The Record of Great Doubts emphasizes the role of qi in achieving a life of engagement with other humans, with the larger society, and with nature as a whole. Rather than encourage transcendental escapism or quietism, Ekken articulates a philosophy of material force as a basis of living a life of commitment to the world. In this spirit, moral cultivation is not an isolated or a self-centered preoccupation, but an activity that occurs within the dynamic forces of nature and amid the rigorous demands of society. In this context, a vitalism of qi is an emergent force, not only providing the philosophical grounding for this vibrant interaction but also giving a basis for an investigation of the natural world that plumbs the principle within things. Ekken thus aimed to articulate a creative and dynamic milieu for moral education, political harmony, social coherence, and agricultural sustainability.

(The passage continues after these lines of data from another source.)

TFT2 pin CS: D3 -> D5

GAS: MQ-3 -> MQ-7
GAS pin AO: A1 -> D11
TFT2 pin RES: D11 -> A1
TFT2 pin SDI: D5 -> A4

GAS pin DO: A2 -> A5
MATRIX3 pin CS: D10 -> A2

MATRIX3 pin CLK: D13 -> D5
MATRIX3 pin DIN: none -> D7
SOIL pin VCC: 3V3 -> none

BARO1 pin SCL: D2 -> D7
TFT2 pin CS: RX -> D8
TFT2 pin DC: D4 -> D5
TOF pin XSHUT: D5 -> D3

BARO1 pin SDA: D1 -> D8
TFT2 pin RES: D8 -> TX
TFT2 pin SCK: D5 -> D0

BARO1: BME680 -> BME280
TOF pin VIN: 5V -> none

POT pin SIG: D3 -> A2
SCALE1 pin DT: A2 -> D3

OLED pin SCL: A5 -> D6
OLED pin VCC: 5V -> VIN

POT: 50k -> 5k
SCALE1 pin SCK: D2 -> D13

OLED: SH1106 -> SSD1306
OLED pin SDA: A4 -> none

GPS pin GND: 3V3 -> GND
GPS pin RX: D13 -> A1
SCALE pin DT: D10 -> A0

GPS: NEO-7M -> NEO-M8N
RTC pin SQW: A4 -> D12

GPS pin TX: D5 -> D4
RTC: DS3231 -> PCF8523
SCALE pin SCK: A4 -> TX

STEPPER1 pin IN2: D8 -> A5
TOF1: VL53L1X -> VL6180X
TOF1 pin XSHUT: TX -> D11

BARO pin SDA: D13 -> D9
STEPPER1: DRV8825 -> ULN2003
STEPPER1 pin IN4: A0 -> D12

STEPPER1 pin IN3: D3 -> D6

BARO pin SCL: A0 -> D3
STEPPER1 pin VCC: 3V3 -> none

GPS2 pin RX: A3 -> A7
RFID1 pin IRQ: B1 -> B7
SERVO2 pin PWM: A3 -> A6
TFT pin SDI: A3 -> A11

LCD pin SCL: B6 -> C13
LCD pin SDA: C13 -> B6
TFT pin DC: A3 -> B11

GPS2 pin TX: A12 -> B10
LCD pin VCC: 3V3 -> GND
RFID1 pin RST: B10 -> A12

The Record of Great Doubts embodies Ekken's profound commitment to Confucian ideas and practices as a method for establishing an integrative ethical vision, one he hoped would guide Japan through a new period of peace and stability. A major philosophical treatise in the Japanese Neo-Confucian tradition, The Record of Great Doubts illuminates a crucial chapter in East Asian intellectual history. (via)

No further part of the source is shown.